Magistrado ResponsávelALBERTO RUÇO
Data da Resolução06 de Março de 2012
EmissorCourt of Appeal of Coimbra (Portugal)

Acordam no Tribunal da Relação de Coimbra (2.ª secção cível): * Recorrente…S (…), solteiro serralheiro, residente no Lugar ..., Rocas do Vouga.

Recorrido……G (…) Companhia de Seguros, SPA, com sede na Rua ..., em Lisboa.

* I. Relatório.

  1. Com o presente recurso o Autor pretende alterar a decisão final da acção que instaurou contra a Ré, com o fim de ser ressarcido dos prejuízos que sofreu em consequência de um acidente de viação.

    A Ré foi condenada a pagar-lhe a quantia de €1 423,09, devidos pela reparação do veículo, acrescida de juros de mora a contar da citação, mas foi absolvida quanto à quantia que reclamou a título de privação do uso do automóvel.
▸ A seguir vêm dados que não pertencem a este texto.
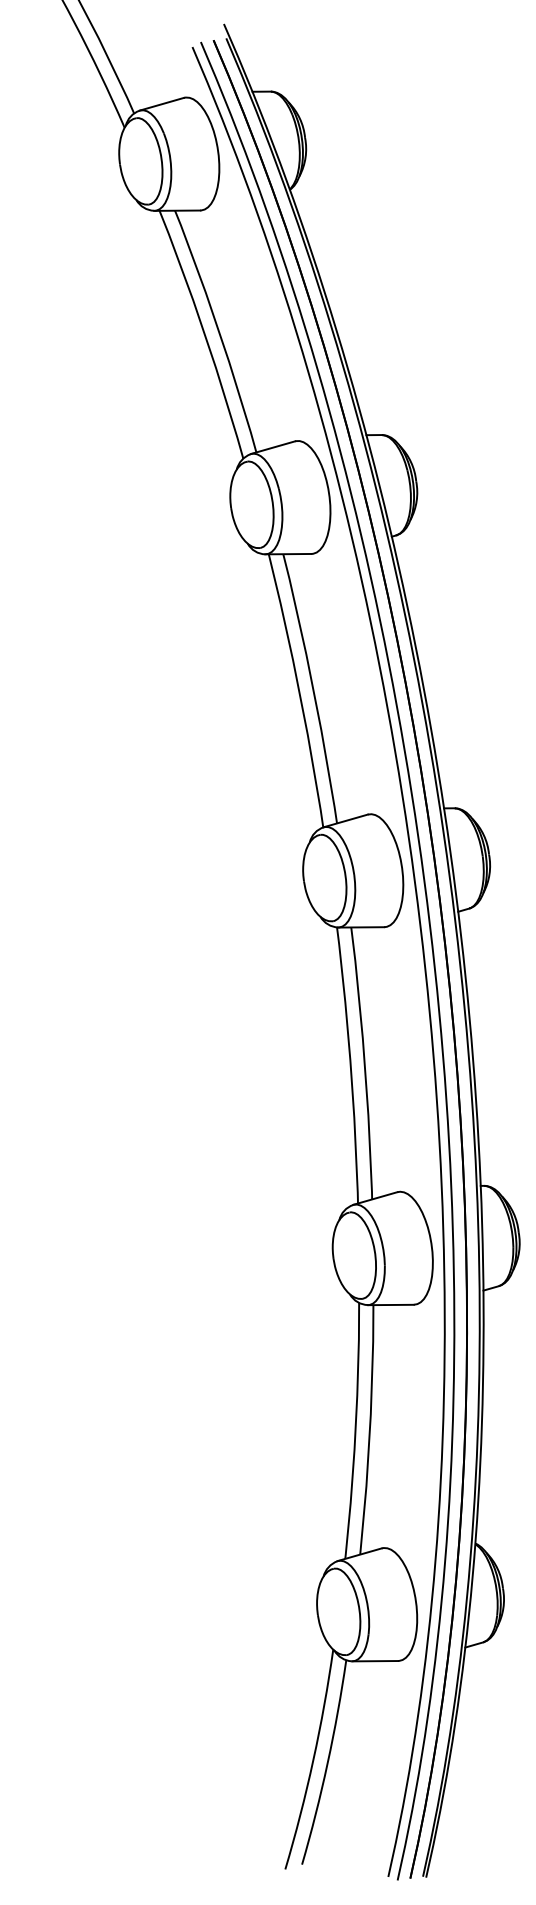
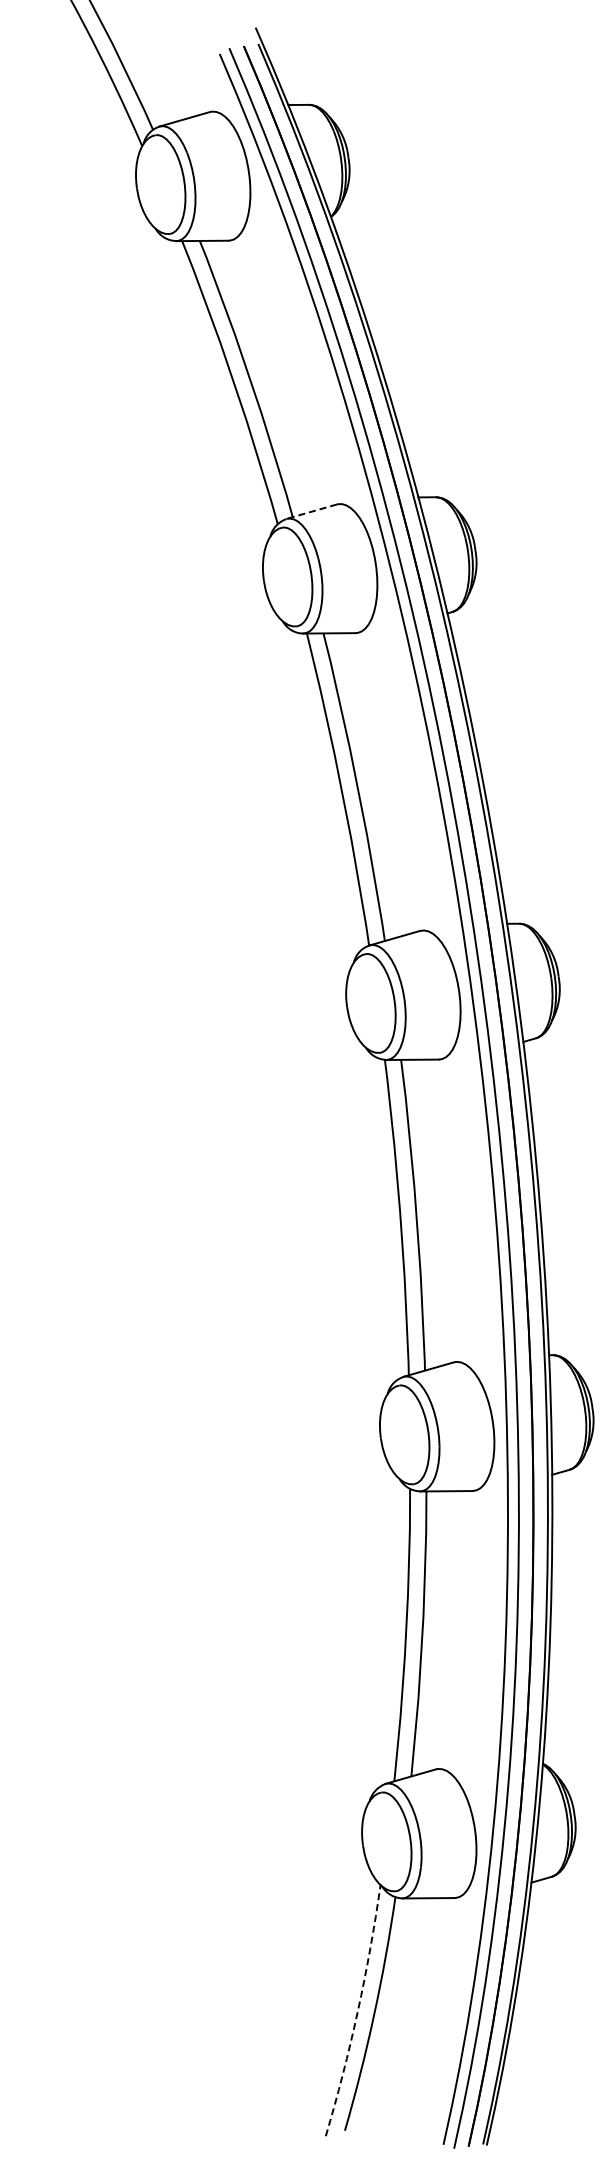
line: (272, 447) -> (311, 511), solid -> dashed
arc: (313, 1760) -> (357, 2011), solid -> dashed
    O recurso cinge-se a esta parte.

    O Autor formulou um pedido de €21 076,00 euros, com base num período de imobilização do veículo, de decorreu entre 6 de Dezembro de 2008 e 30 de Março de 2010, à razão de €44,00 euros por dia.

    Na sentença, como se disse, não foi atribuída qualquer indemnização, com fundamento no facto do Autor não ter ficado impedido de se deslocar devido à privação do veículo e do atraso na reparação não lhe ter trazido quaisquer prejuízos.

    O Autor sustenta que esteve de facto impedido de circular com o veículo, devido aos danos produzidos terem afectado o pára-choques da frente, farol e farolim, capot e pára-brisas, tendo ficado com os dispositivos de iluminação avariados, circunstâncias estas que constituem uma situação impeditiva de circulação do veículo segundo os preceitos do Código da Estrada (artigo 62.º).

    Por outro lado, a simples possibilidade de utilização do veículo constitui uma vantagem patrimonial e, sendo assim, se essa vantagem é suprimida existe um dano (citou em apoio desta tese os acórdãos do Supremo Tribunal de Justiça de 9 de Maio de 1996, na C.J., 1996, II-61 e da RC de 26 de Novembro de 2006, na C.J., 5-19).

    Desta forma, os 479 dias de paralisação do veículo constituem um dano indemnizável.

    Quanto ao valor da indemnização deve ser encontrado através do valor médio locativo de um veículo similar que é de €44,00 euros por dia.

  2. A Ré contra-alegou para defender que não há qualquer indemnização a atribuir ao Autor porque este não recorreu da matéria de facto julgada provada e os factos provados mostram que o Autor não teve qualquer prejuízo com a paralisação, pois o veículo ficou a poder circular após o acidente e o Autor, até porque tinha outros veículos, fez todas as deslocações que teve se fazer.

    Por outro lado, só há lugar a indemnização de danos efectivos (citou em abono desta tese os acórdãos do S.T.J. de 16 de Janeiro de 2006, de 5 de Maio de 2007, e da RP de 14 de Junho de 2005 e 16 de Outubro de 2006, publicados em www.dgsi.pt ).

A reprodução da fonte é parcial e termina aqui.